# Glow Plug Replacement



## diesel (Jun 8, 2013)

Seems like I've read somewhere the glow plugs on our Cruzes are supposed to last 100K miles. I'm at 165K and still on the originals. I have noticed the past couple days when remote starting, it sounds a bit different for the first few seconds. I may just be overanalyzing. 
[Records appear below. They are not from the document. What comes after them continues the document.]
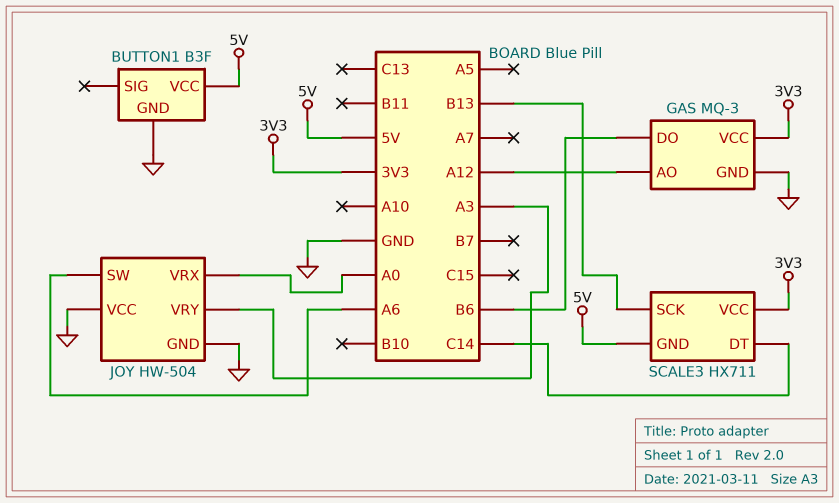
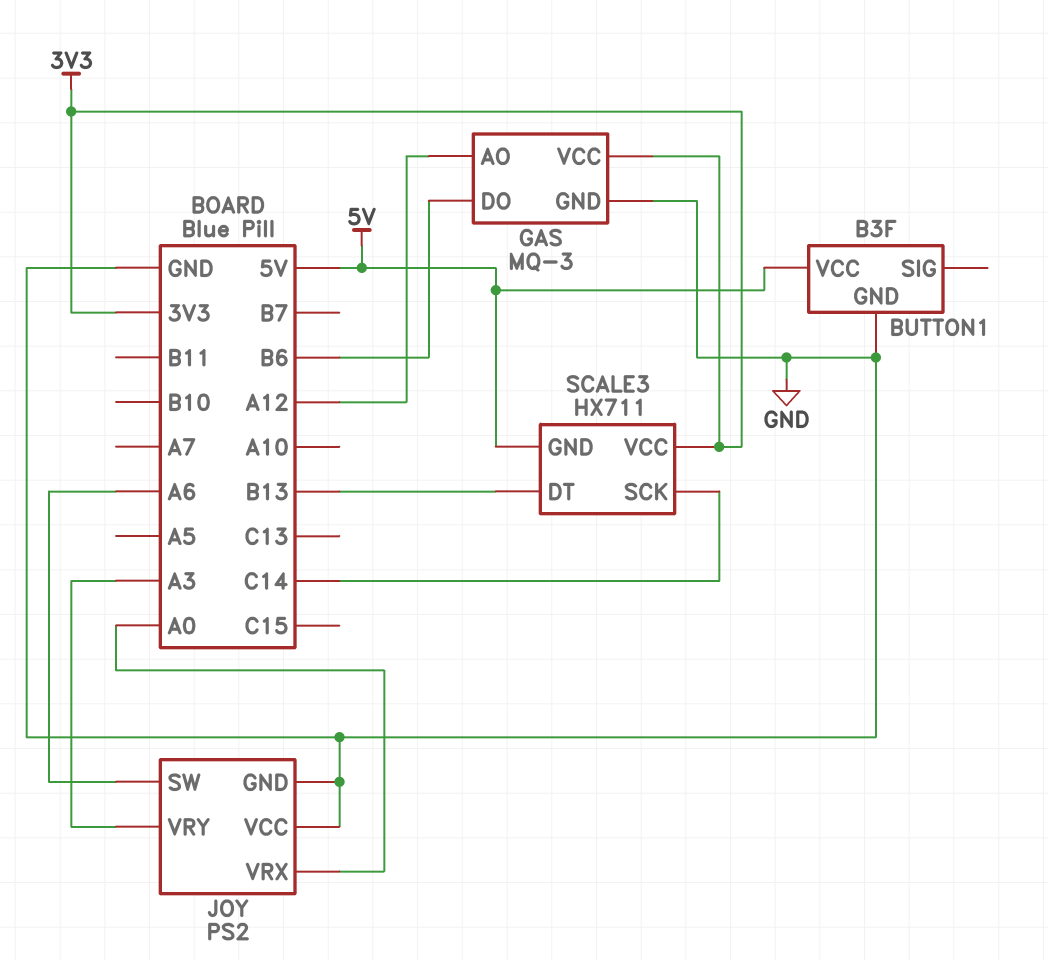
JOY: HW-504 -> PS2
SCALE3 pin DT: C14 -> B13
SCALE3 pin SCK: B13 -> C14

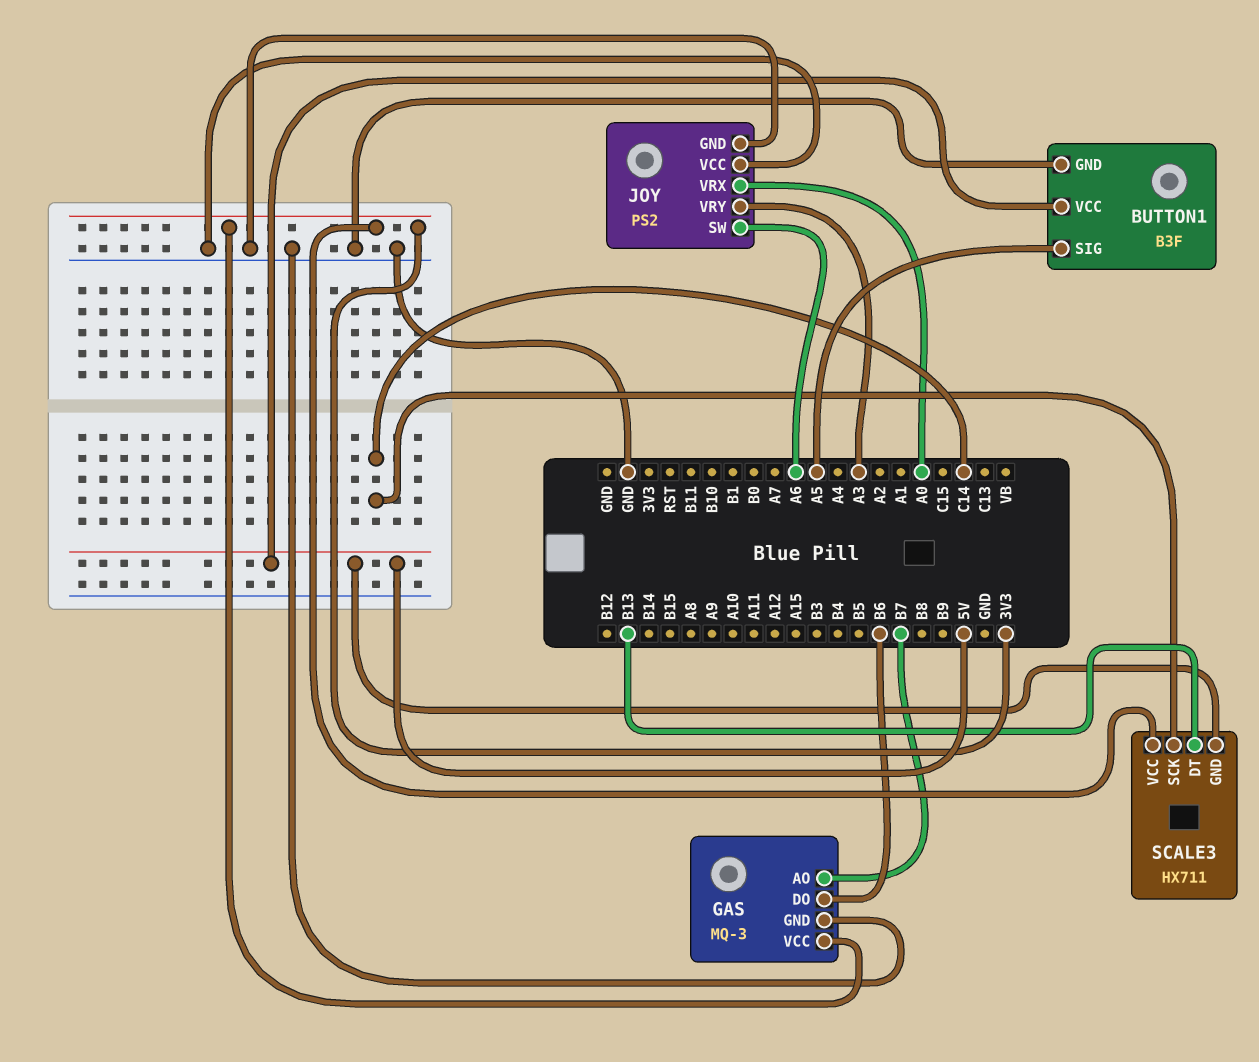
BUTTON1 pin SIG: none -> A5
GAS pin AO: A12 -> B7

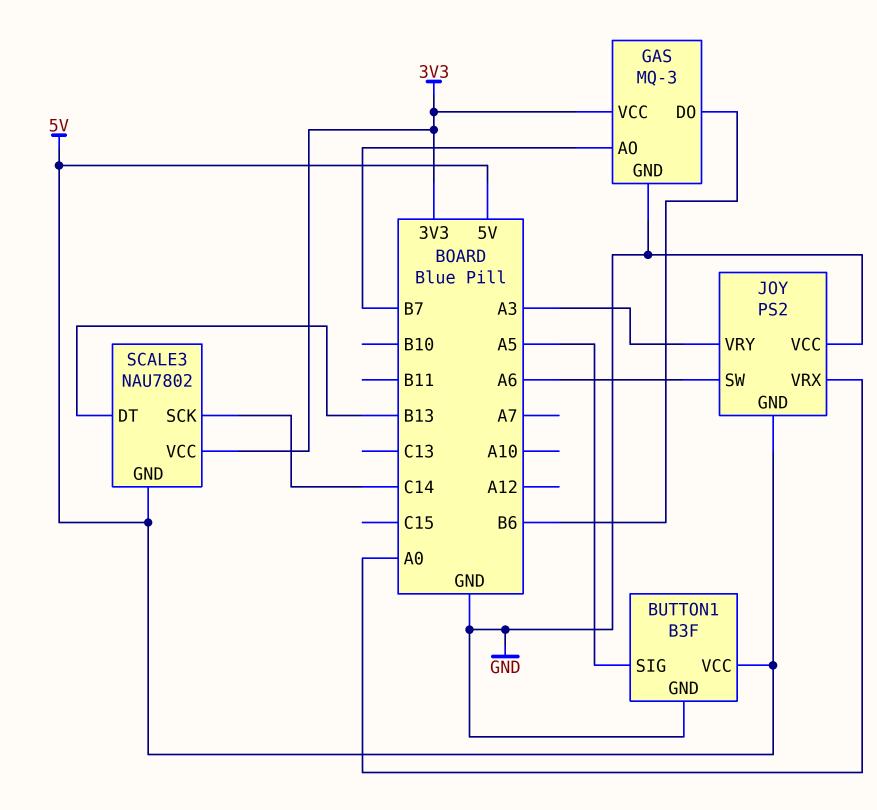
JOY pin GND: GND -> 5V
SCALE3: HX711 -> NAU7802

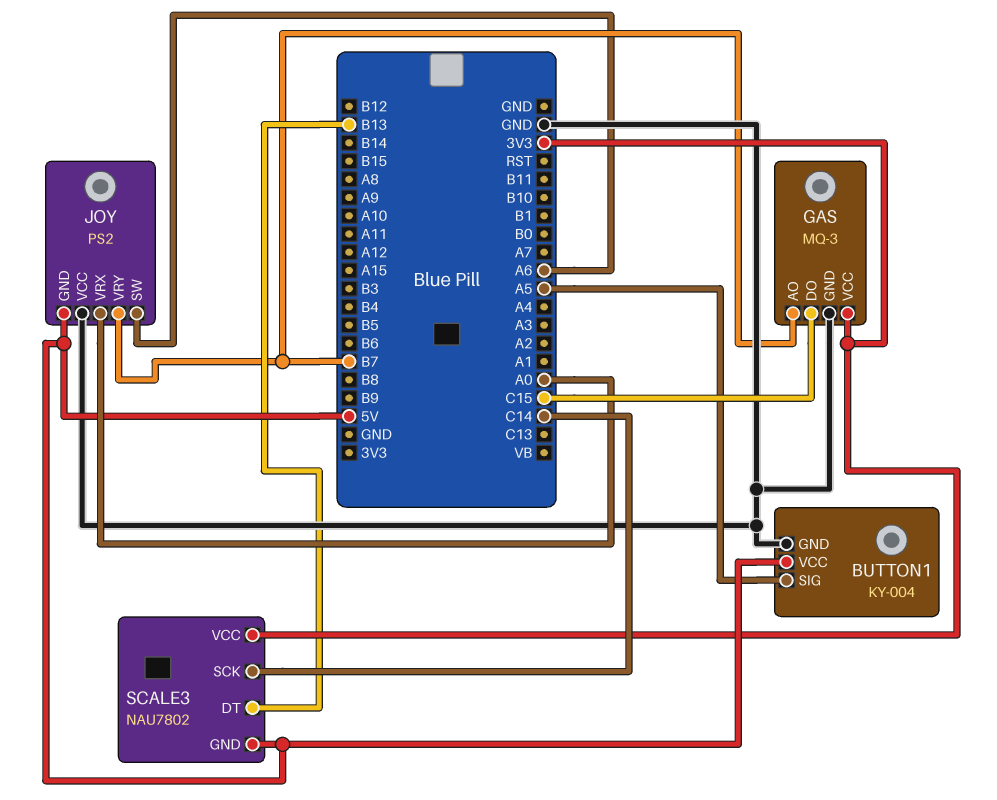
BUTTON1: B3F -> KY-004
GAS pin DO: B6 -> C15
JOY pin VRY: A3 -> B7

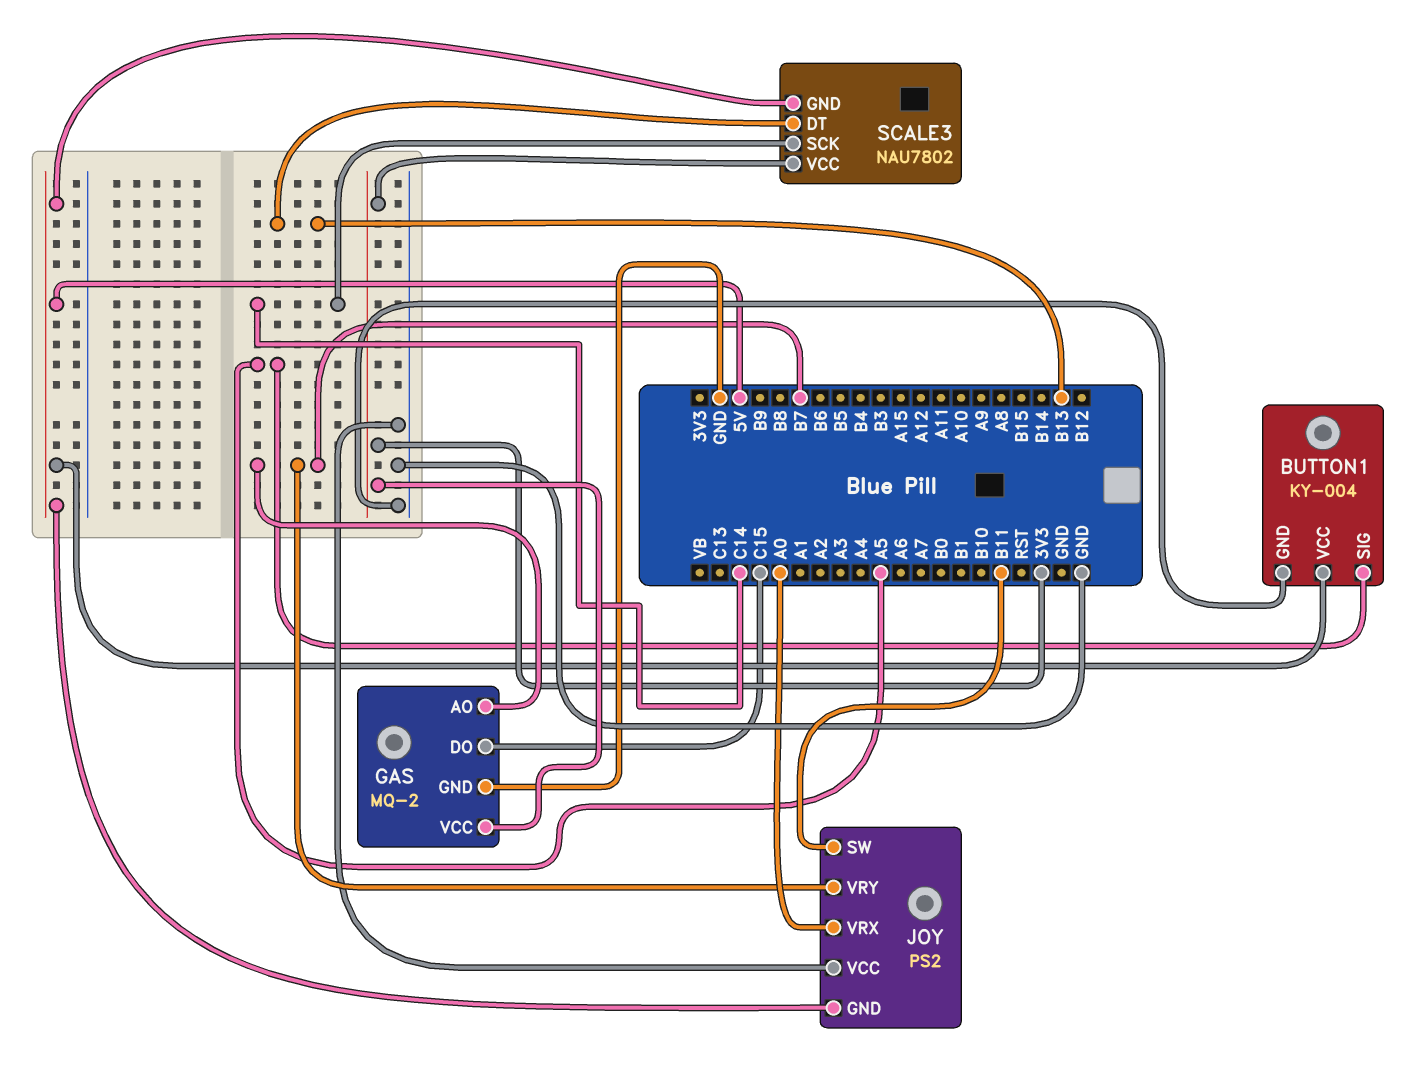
GAS: MQ-3 -> MQ-2
JOY pin SW: A6 -> B11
Either way, Can someone with access to a service manual please post the replacement procedure here?


----------



## IndyDiesel (May 24, 2015)

Not sure the design on the glow plug on the Cruze. Had a 95 Mercedes and broke a plug off in the aluminum head, never got it out, also there was a special tool to ream out the carbon on Mercedes, I know you have a older Mercedes diesel. Just be careful if removing them. Good luck.


----------



## CruzeDan (May 17, 2015)

I'll get you some info on it. But I'm sure the car would let you know if they were bad or going bad.


----------



## CruzeDan (May 17, 2015)

After consulting the information on the system, I can conclude that you should not worry about the glow plugs unless you are getting a check engine light, or the wait to start light is behaving abnormally. The glow plugs have their own module, and the system monitors not only voltages, but glow plug temperatures. If something is wrong with the glow plugs, the car will let you know through the wait to start light or the check engine light. As for changing them, you need a special tool, but other than that they come out pretty much like spark plugs, looks very easy on ours.


----------



## CruzeDan (May 17, 2015)

Attached from Service Information Engine Controls and Fuel - 2.0L (LUZ) Diesel/Repair Instructions/Glow Plug Replacement


----------



## CruzeDan (May 17, 2015)

Service Information Engine Controls and Fuel - 2.0L (LUZ) Diesel Description and Operation Glow Plug System Description


----------



## diesel (Jun 8, 2013)

Awesome, thanks!!


----------



## Reno12469 (Sep 25, 2015)

****, I thought these engines only had an intake heater.


----------



## TurboDieselCruze2014 (Jan 23, 2020)

Where do


CruzeDan said:


> Attached from Service Information Engine Controls and Fuel - 2.0L (LUZ) Diesel/Repair Instructions/Glow Plug Replacement


 where did you get your documents? They look professional and I’d like access to a source such as yours. Thanks


----------



## MP81 (Jul 20, 2015)

Looks like the Factory Service Manual.


----------



## Aurimas (Sep 2, 2021)

MP81 said:


> Looks like the Factory Service Manual.


Hi all
I have a 2009 Cruze 2.0 Diesel VCDI.
I bought the glow plugs and now want to replace them. But where exactly are they located.
Is it at the back of the cylinder head, by the turbo, Or infront?
I appreciate any help. If someone have a diagram even better


----------



## grs1961 (Oct 23, 2012)

They're at the back, you have to take the turbocharger off.
Pay your money for three days access to ACDelco TDS and print out the bits for doing it.


----------



## Aurimas (Sep 2, 2021)

grs1961 said:


> They're at the back, you have to take the turbocharger off.
> Pay your money for three days access to ACDelco TDS and print out the bits for doing it.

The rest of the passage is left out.